For months, wildfires raging in Victoria, Queensland, and New South Wales have darkened skies in eastern Australia. In mid-January 2020, the skies turned a distinctive shade of orange for a different reason, as an enormous dust storm swept across the continent.
The Moderate Resolution Imaging Spectroradiometer (MODIS) on NASA’s Terra satellite captured a natural-color image (top) showing a front of thick dust stretching thousands of kilometers across Australia on January 11, 2020. The Operational Land Imager (OLI) on Landsat 8 acquired a higher-resolution image of the dust front in Queensland near Eromanga (below) about an hour earlier.
Strong winds associated with a passing low-pressure trough and storm system triggered the dust storm.
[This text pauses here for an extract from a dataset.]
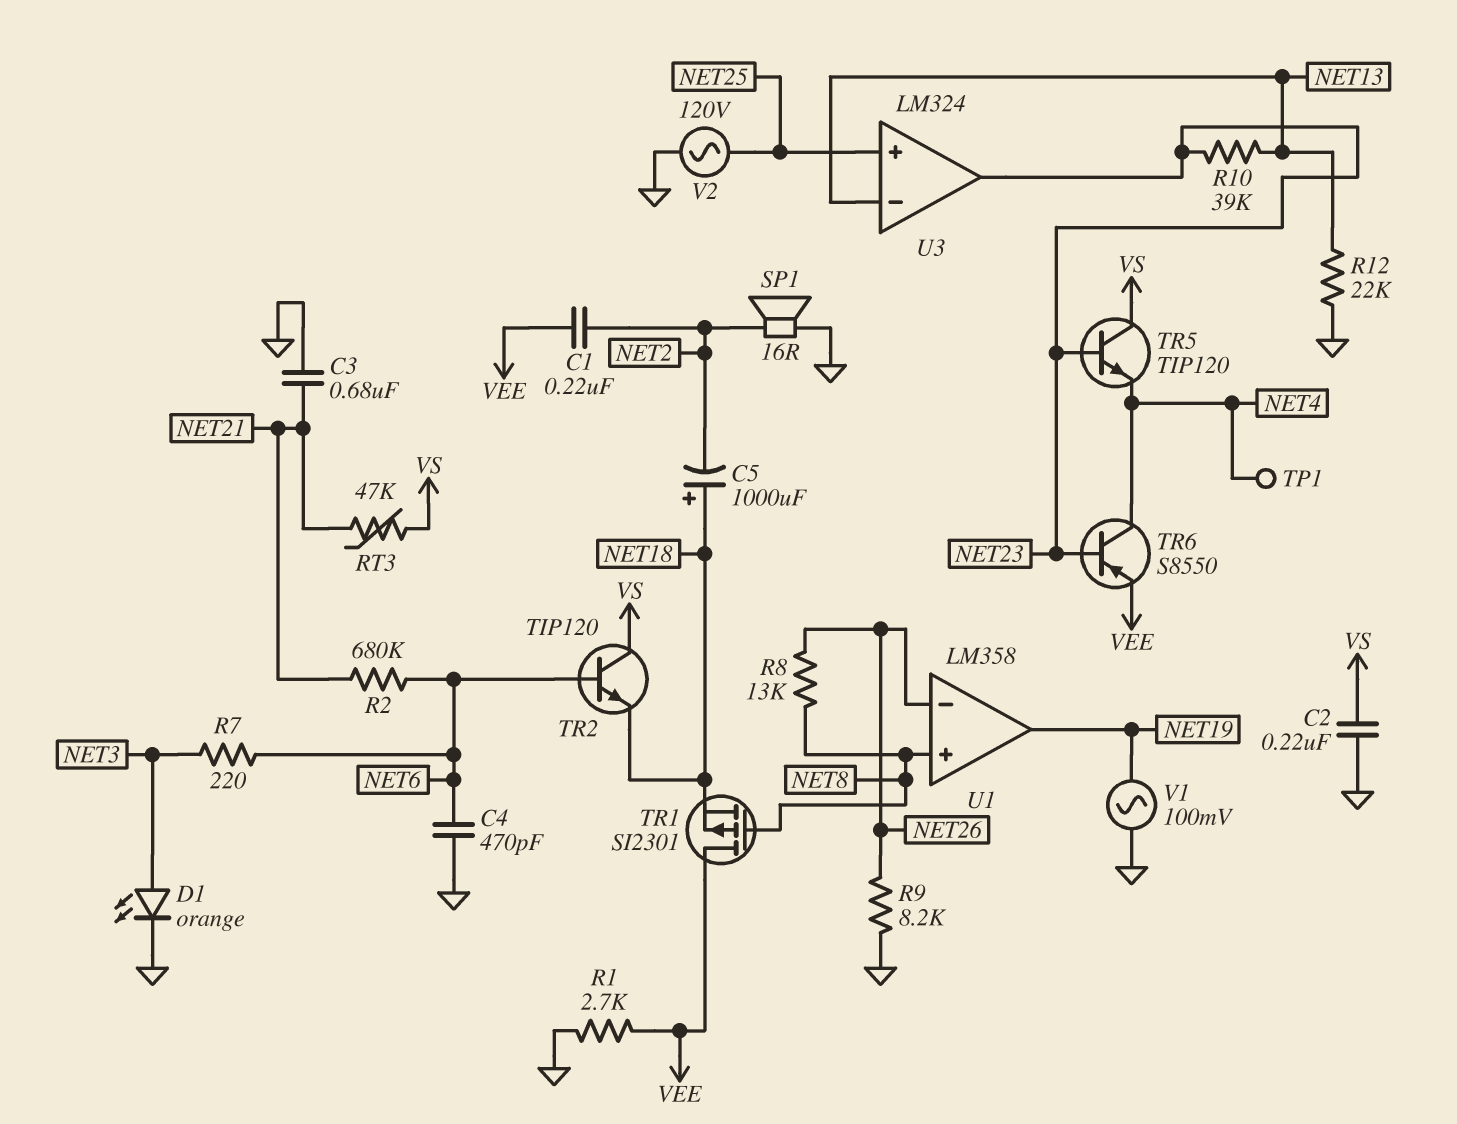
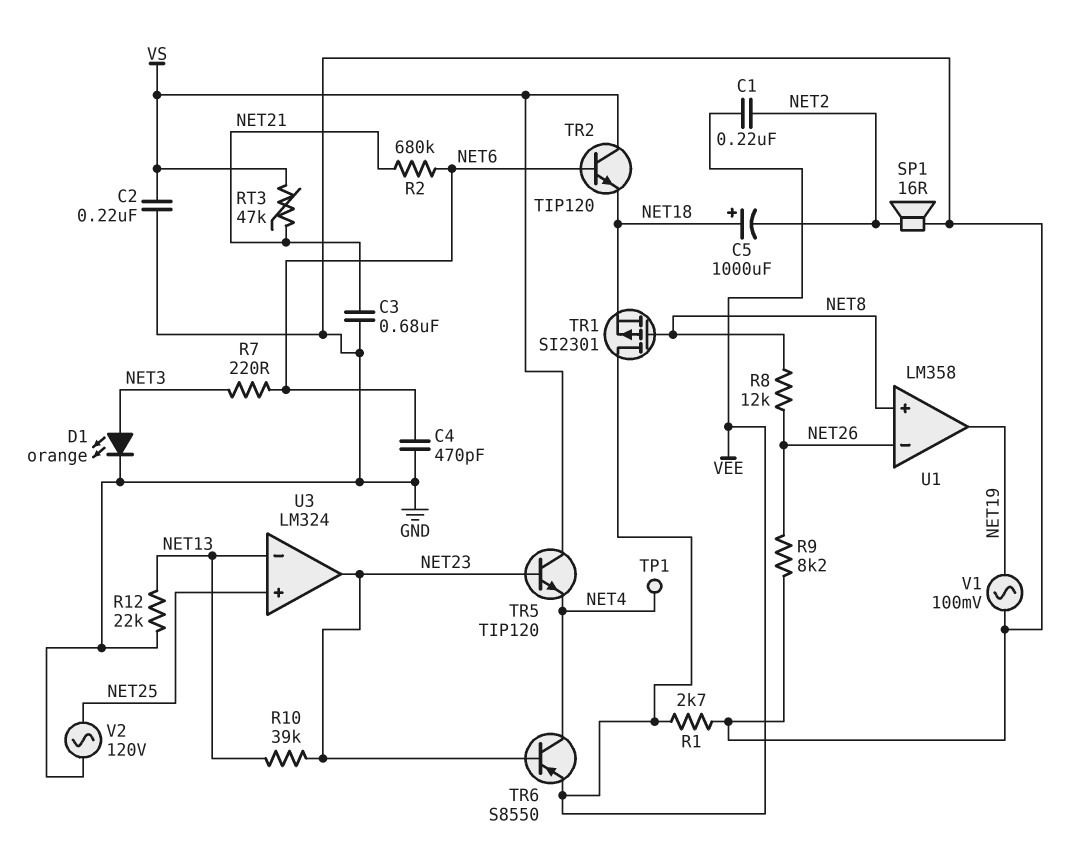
R8: 13k (NET8, NET26) -> 12k (NET8, NET26)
Months of unusually dry weather have parched the soils, making it easier for winds to lift clay-sized (less than 4 micrometers), silt-sized (4 to 62.5 micrometers), and sand-sized (62.5 micrometers to 2 millimeters) dust particles high into the air.
While dust storms are relatively common in Australia in the spring and summer, storms on this scale are not. “This is a massive continental wide storm that continued across the Tasman Sea and seems to have reached New Zealand, after which time it made a clockwise whirl in the Southern Ocean,” said Patrick De Deckker, an emeritus professor at Australian National University who has written extensively about Australian dust storms. “Most of the dust seems to have come from the Lake Eyre basin, which is the major source of Australian dust.” The last Australian dust storm on this scale was the “Red Dawn” storm that struck in 2009, according to De Deckker.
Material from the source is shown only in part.